Napoleon Einstein (born 16 August 1989) is an Indian cricketer. He is a right-handed opening batsman. He played for Tamil Nadu in domestic cricket and was signed by Chennai Super Kings for the Indian Premier League.

Einstein made his List A debut for Tamil Nadu against Kerala in a Ranji One-Day Trophy match at Secunderabad in February 2007. Opening the batting, he scored 92, putting on 203 for the first wicket with Murali Vijay to set up a 46-run win.
A month later, he played against Assam in the same competition but this time made only 1.

He has been batting, and bowling off spinners in under-19 tournaments and has been selected for the Indian team for the under-19 World Cup to be held in Malaysia in Feb 2008. India went on to win the under-19 world cup.

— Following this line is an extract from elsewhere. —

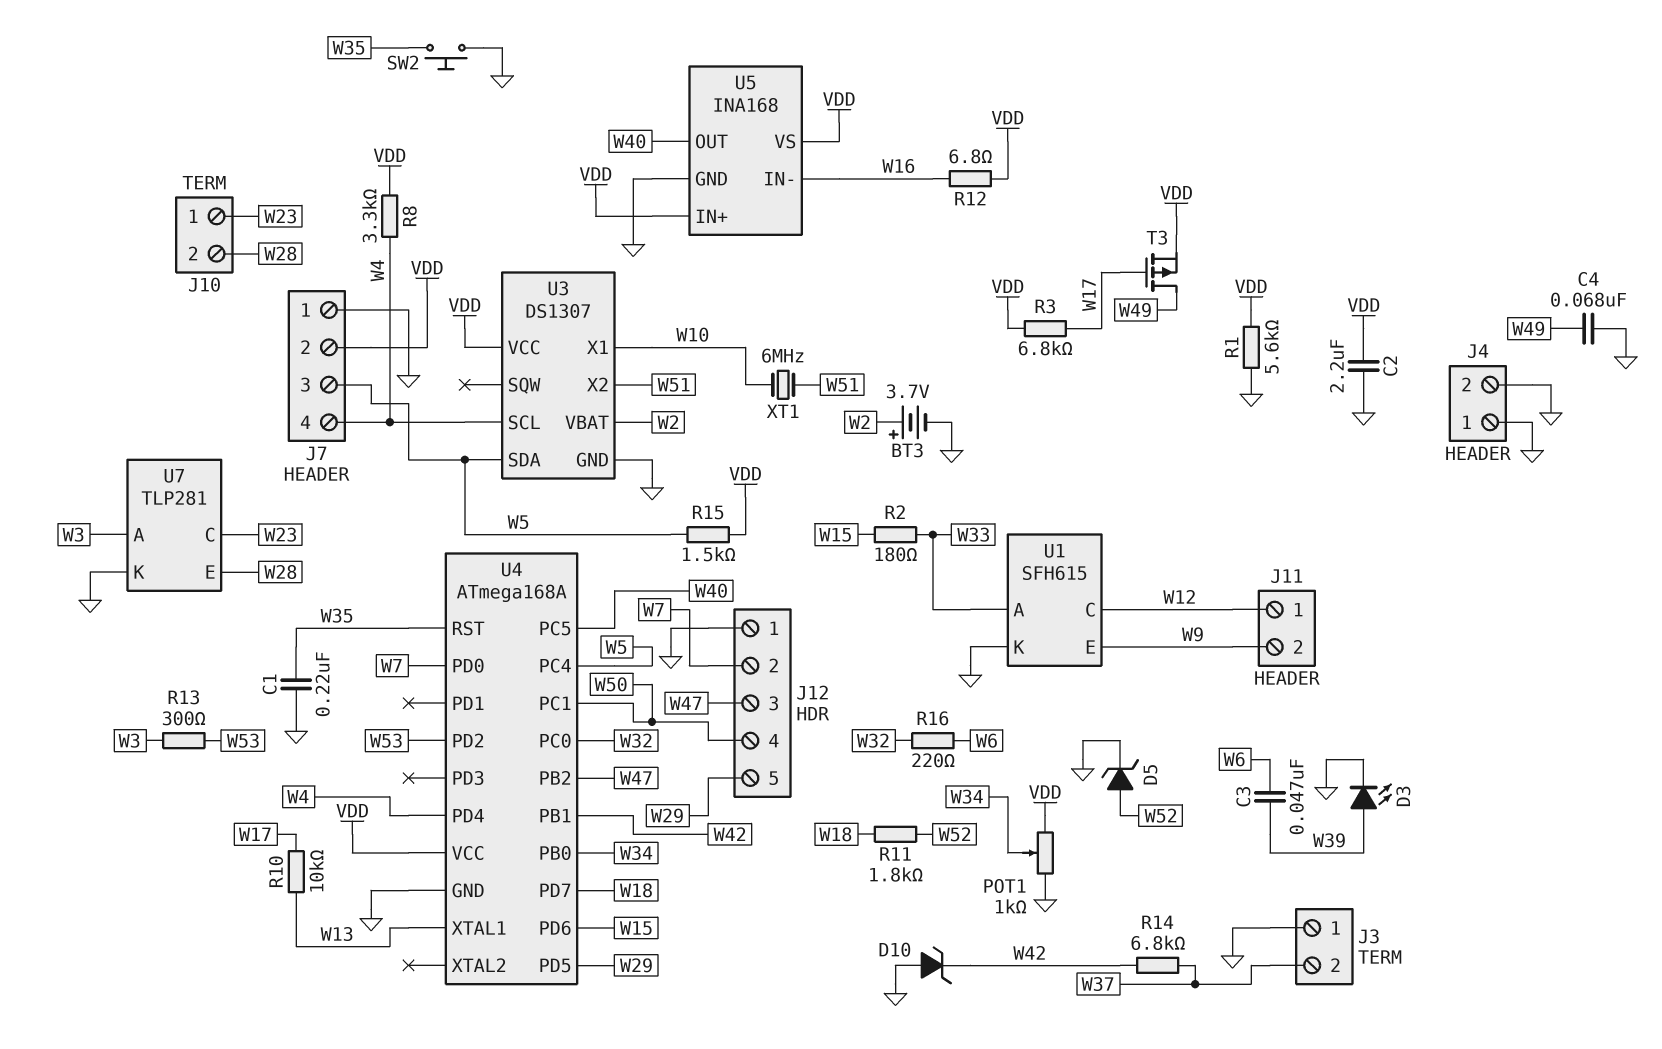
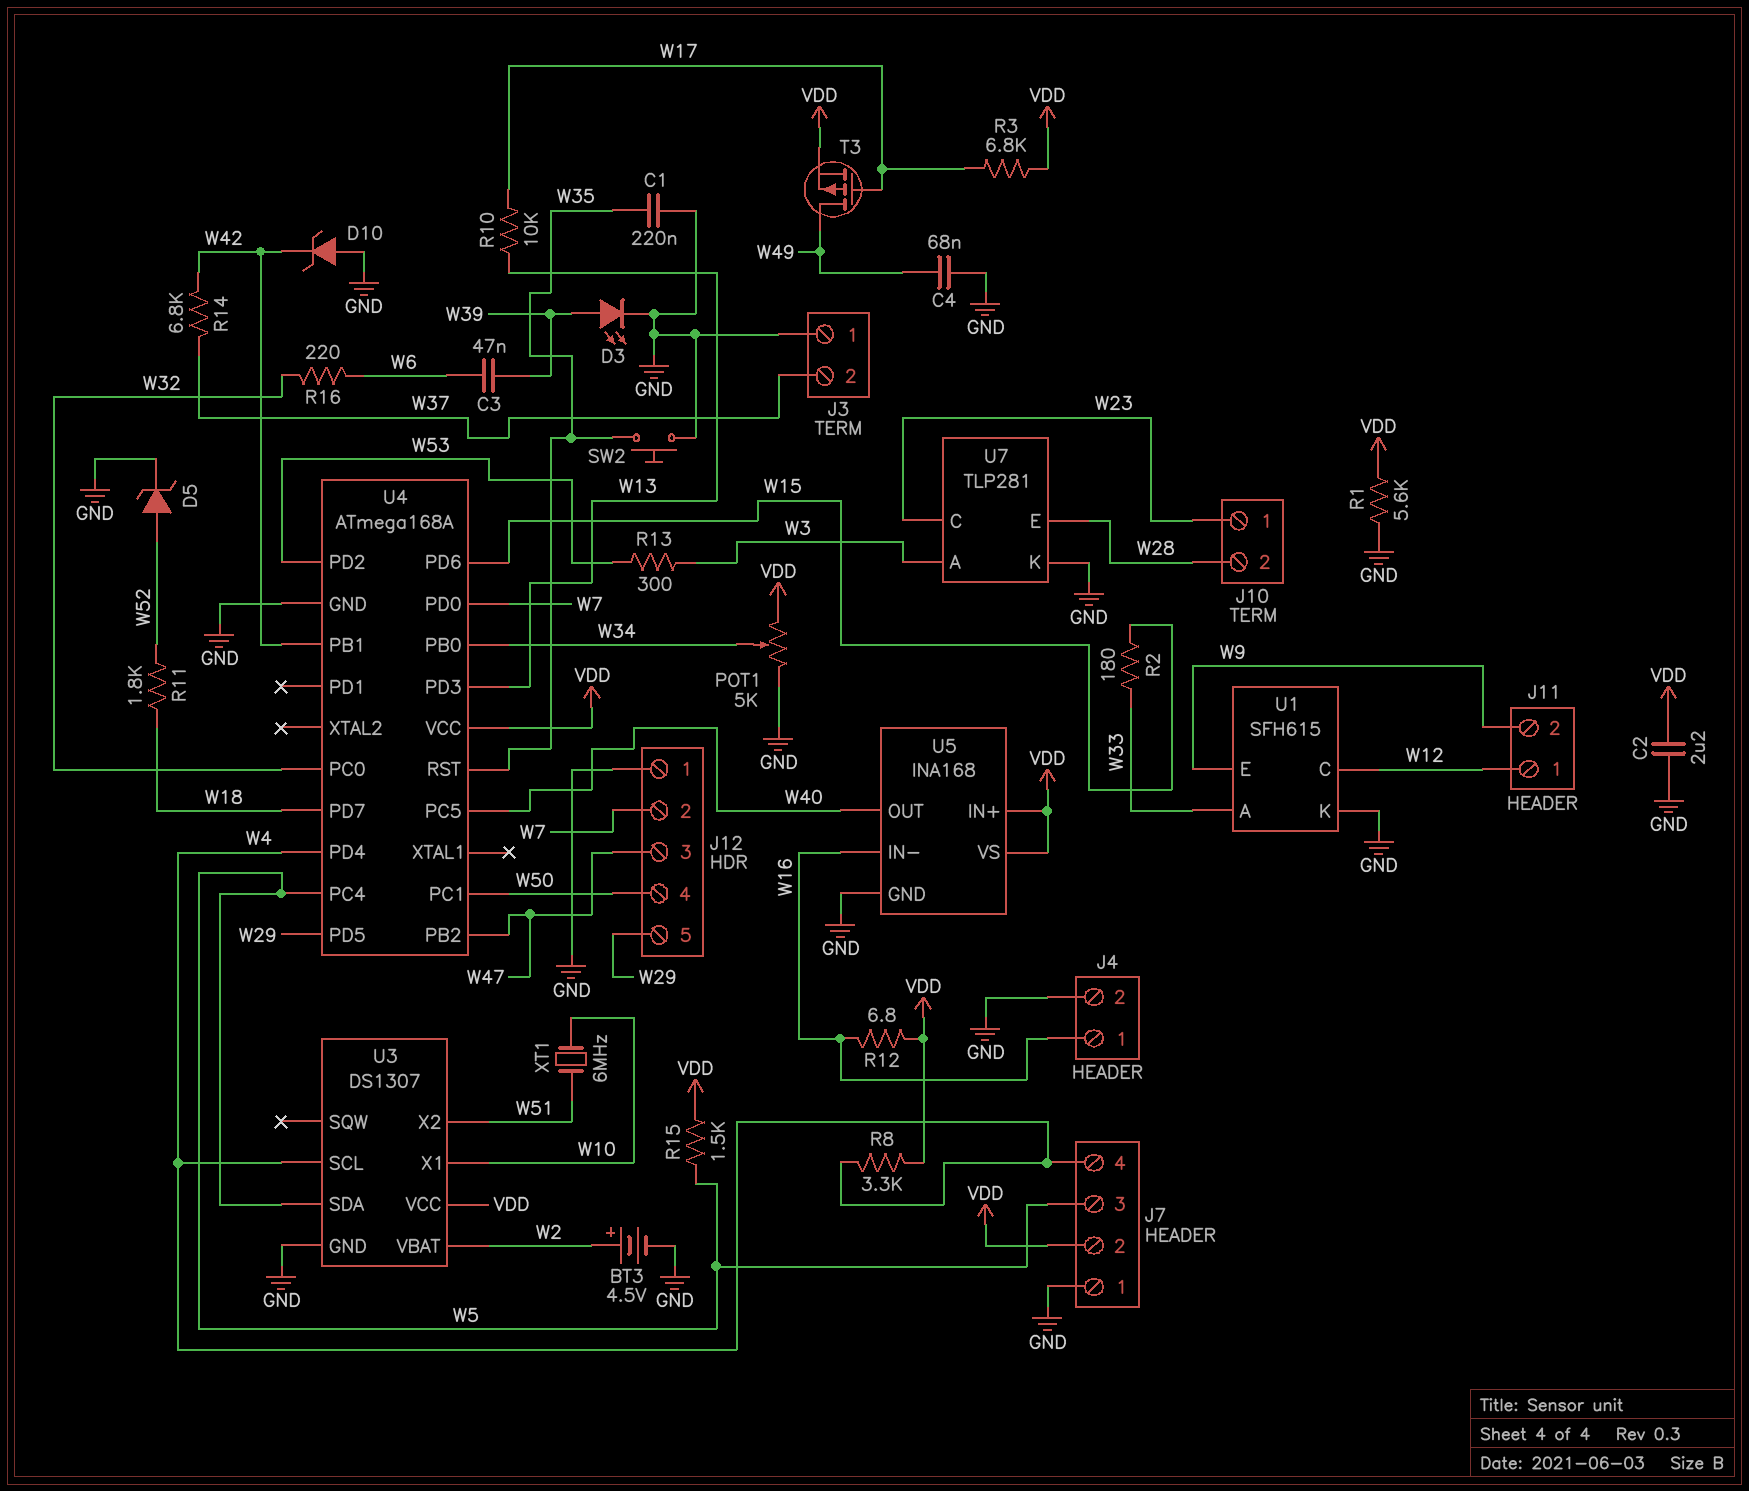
BT3: 3.7V (plus W2, minus GND) -> 4.5V (plus W2, minus GND)
J4 pin 1: GND -> W16
POT1: 1k (GND, VDD, wiper W34) -> 5k (GND, VDD, wiper W34)
U4 pin PD3: none -> W13
U4 pin XTAL1: W13 -> none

==Etymology of the name ==
Einstein's personal explanation of his name: "My grandfather was a scientist. He wrote a letter to Albert Einstein and even got a reply from him. I've got no idea [what the letter was about] even though I've read it. My mother was a physics graduate and she teaches Physics in a school. So I am Einstein. Napoleon is my father's name." Einstein also said, "We don't believe in God. In our family, we're rationalists. Other people are named Krishna and Ram after Gods, so we were named Einstein and Napoleon after great people."